2009 Portland GSA Annual Meeting (18-21 October 2009)

Paper No. 14
Presentation Time: 11:45 AM

AN UPPER CRUSTAL SECTION THROUGH A TILTED EARLY CRETACEOUS NESTED CALDERA COMPLEX IN HONG KONG


SEWELL, Roderick J.1, TANG, Denise L.K.1 and CAMPBELL, S. Diarmad G.2, (1)Hong Kong Geological Survey, Geotechnical Engineering Office, Civil Engineering and Development Department, 101 Princess Margaret Road, Kowloon, 0000, Hong Kong, (2)British Geological Survey, Murchison House, West Mains Road, Edinburgh, EH9 3LA, United Kingdom, sdgc@bgs.ac.uk

Exceptional exposures of at least four large Middle Jurassic to Early Cretaceous silicic volcanic centers and their plutonic equivalents in Hong Kong have provided a rare opportunity to examine the close connections in time and space between magma chambers and their overlying calderas. Here we describe an upper crustal section, from the magma chamber through to the overlying intracaldera fill, of a collapsed caldera probably formed by a supervolcanic eruption.
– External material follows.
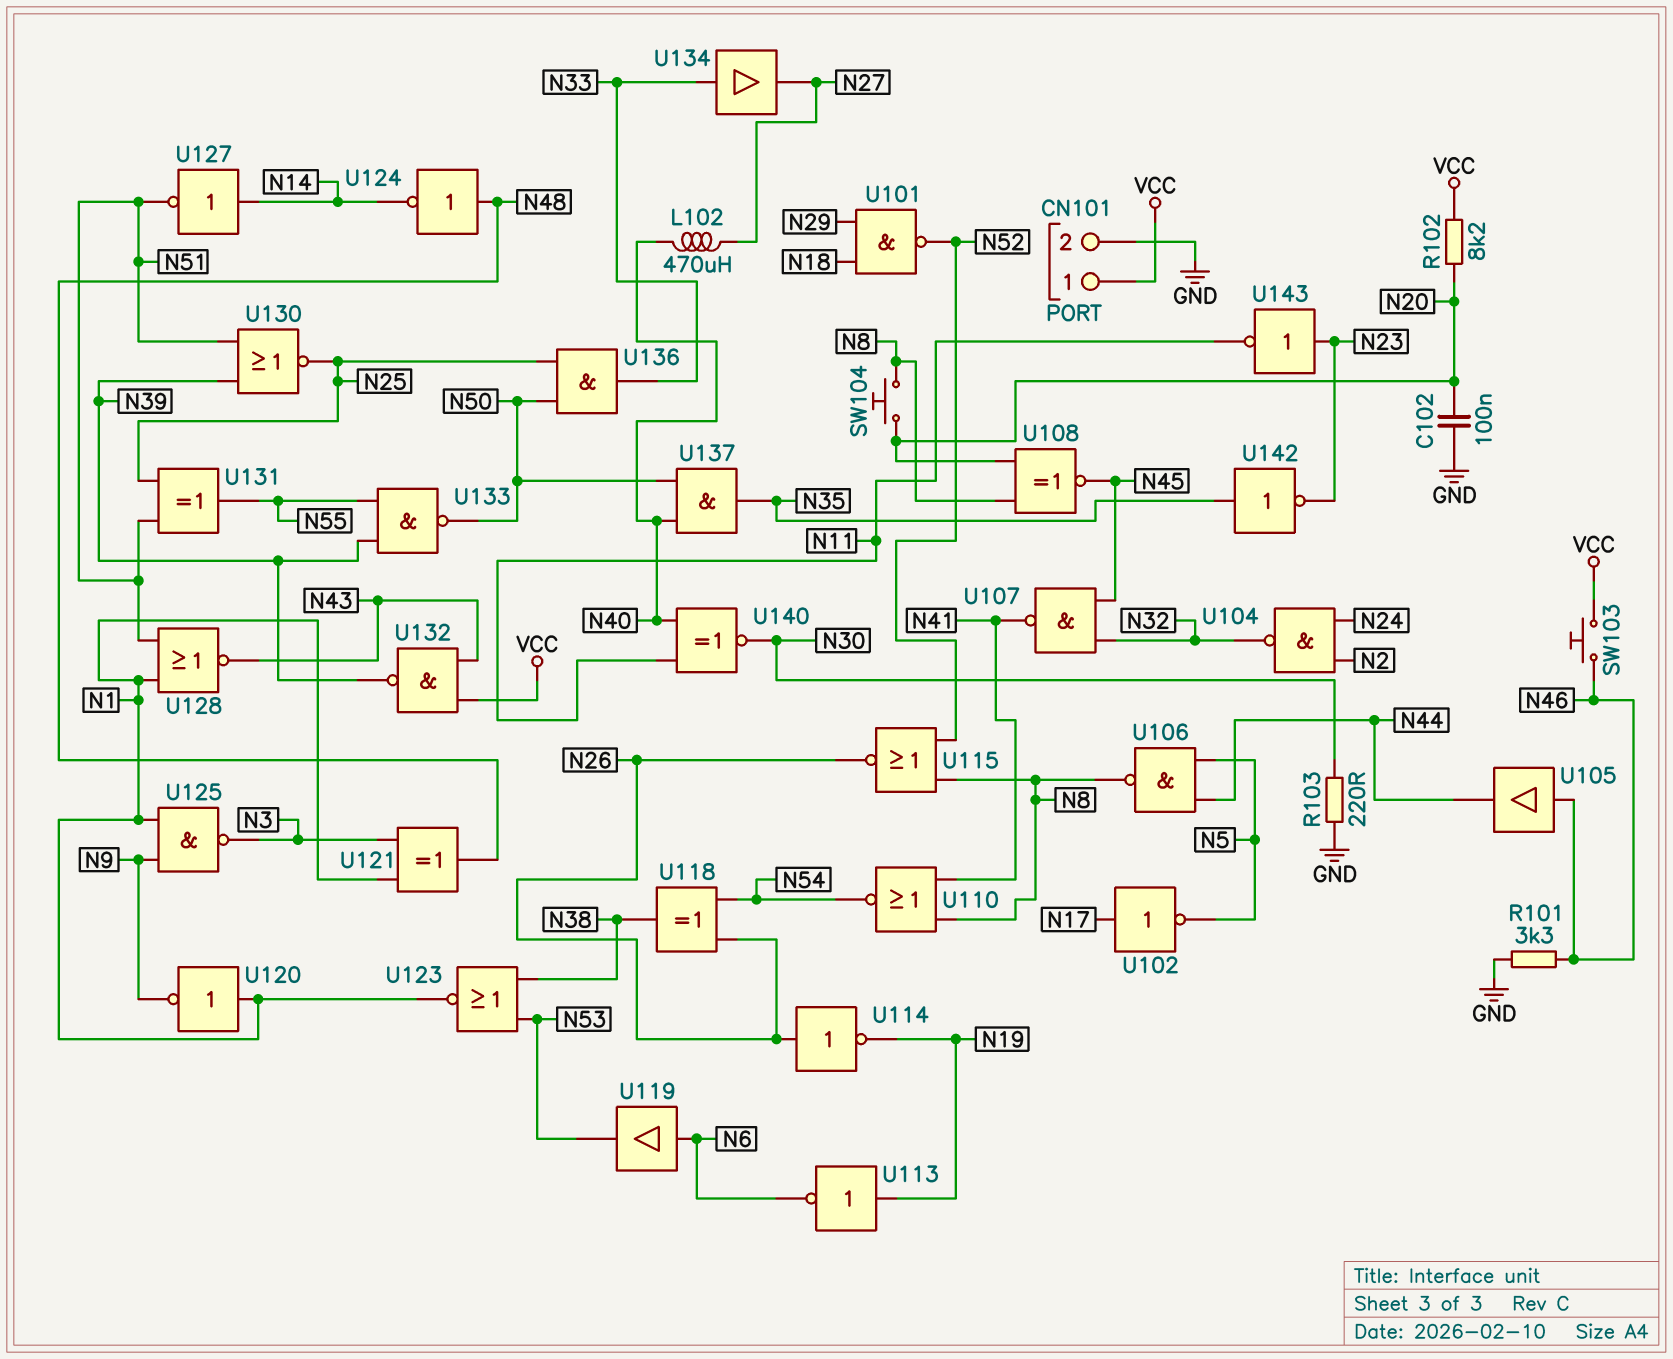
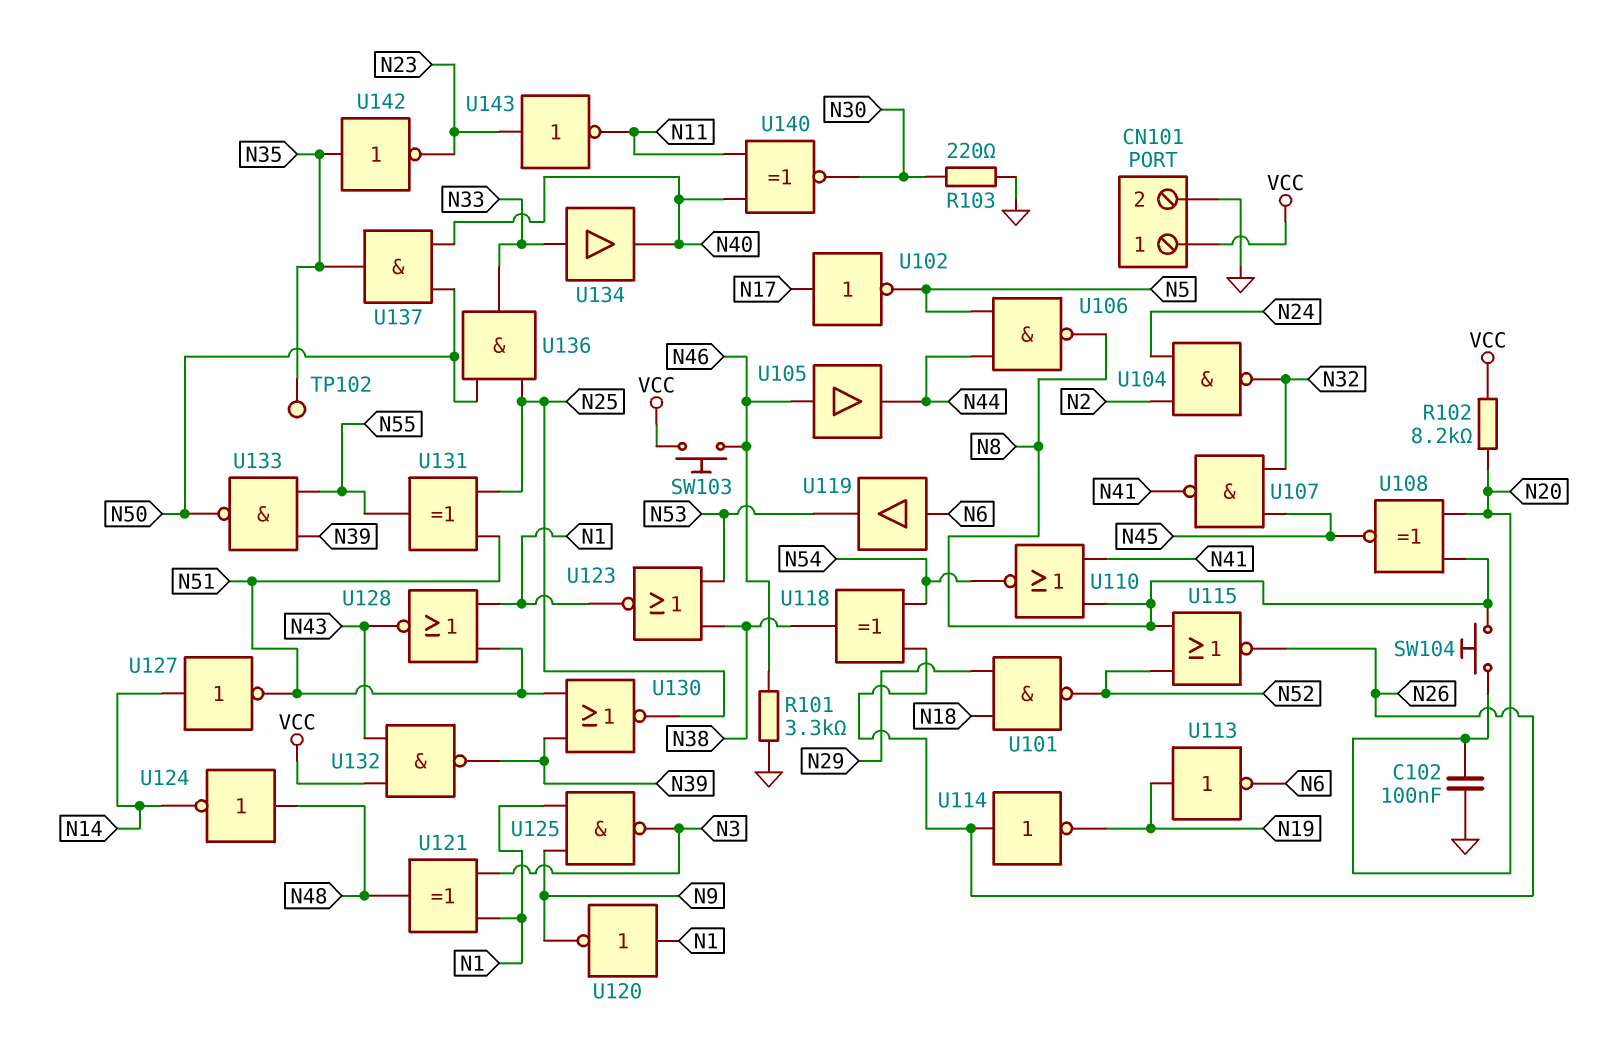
L102: 470uH (N27, N40) -> none
TP102: none -> test point (N35)
U134: buffer (in N33, out N27) -> buffer (in N33, out N40)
The exposures, which are interpreted to form part of a tilted Early Cretaceous nested caldera complex in southeastern Hong Kong, reveal kilometer-scale earth movements and the simultaneous fissure-fed evacuation of hundreds of cubic kilometers of high-silica rhyolitic magma from a shallow subcrustal reservoir. The eruption signaled the end of Early Cretaceous silicic magmatism in the Hong Kong region and led to formation of a large volcanotectonic depression infilled by pyroclastic flow deposits now preserved as a single cooling unit of spectacularly columnar-jointed (up to 2m diameter), densely welded tuff (High Island Formation). The volcanotectonic depression is nested within an older Early Cretaceous collapsed caldera. U–Pb zircon ages indicate an approximate two million year period of repose between the two caldera-forming events. The exposures in Hong Kong have revealed new insights into the three-dimensional architecture of overlapping ‘supervolcano’ plumbing systems. In a regional context, the Hong Kong volcanic–plutonic assemblages may represent a microcosm of the colossal scale of silicic ‘supervolcano’ activities straddling the Jurassic–Cretaceous boundary along the eastern seaboard of China. Such voluminous magmatic centers would have had global environmental impact and may collectively provide a valid explanation for the Jurassic–Cretaceous boundary, the definition of which remains an outstanding problem on the international geologic timescale.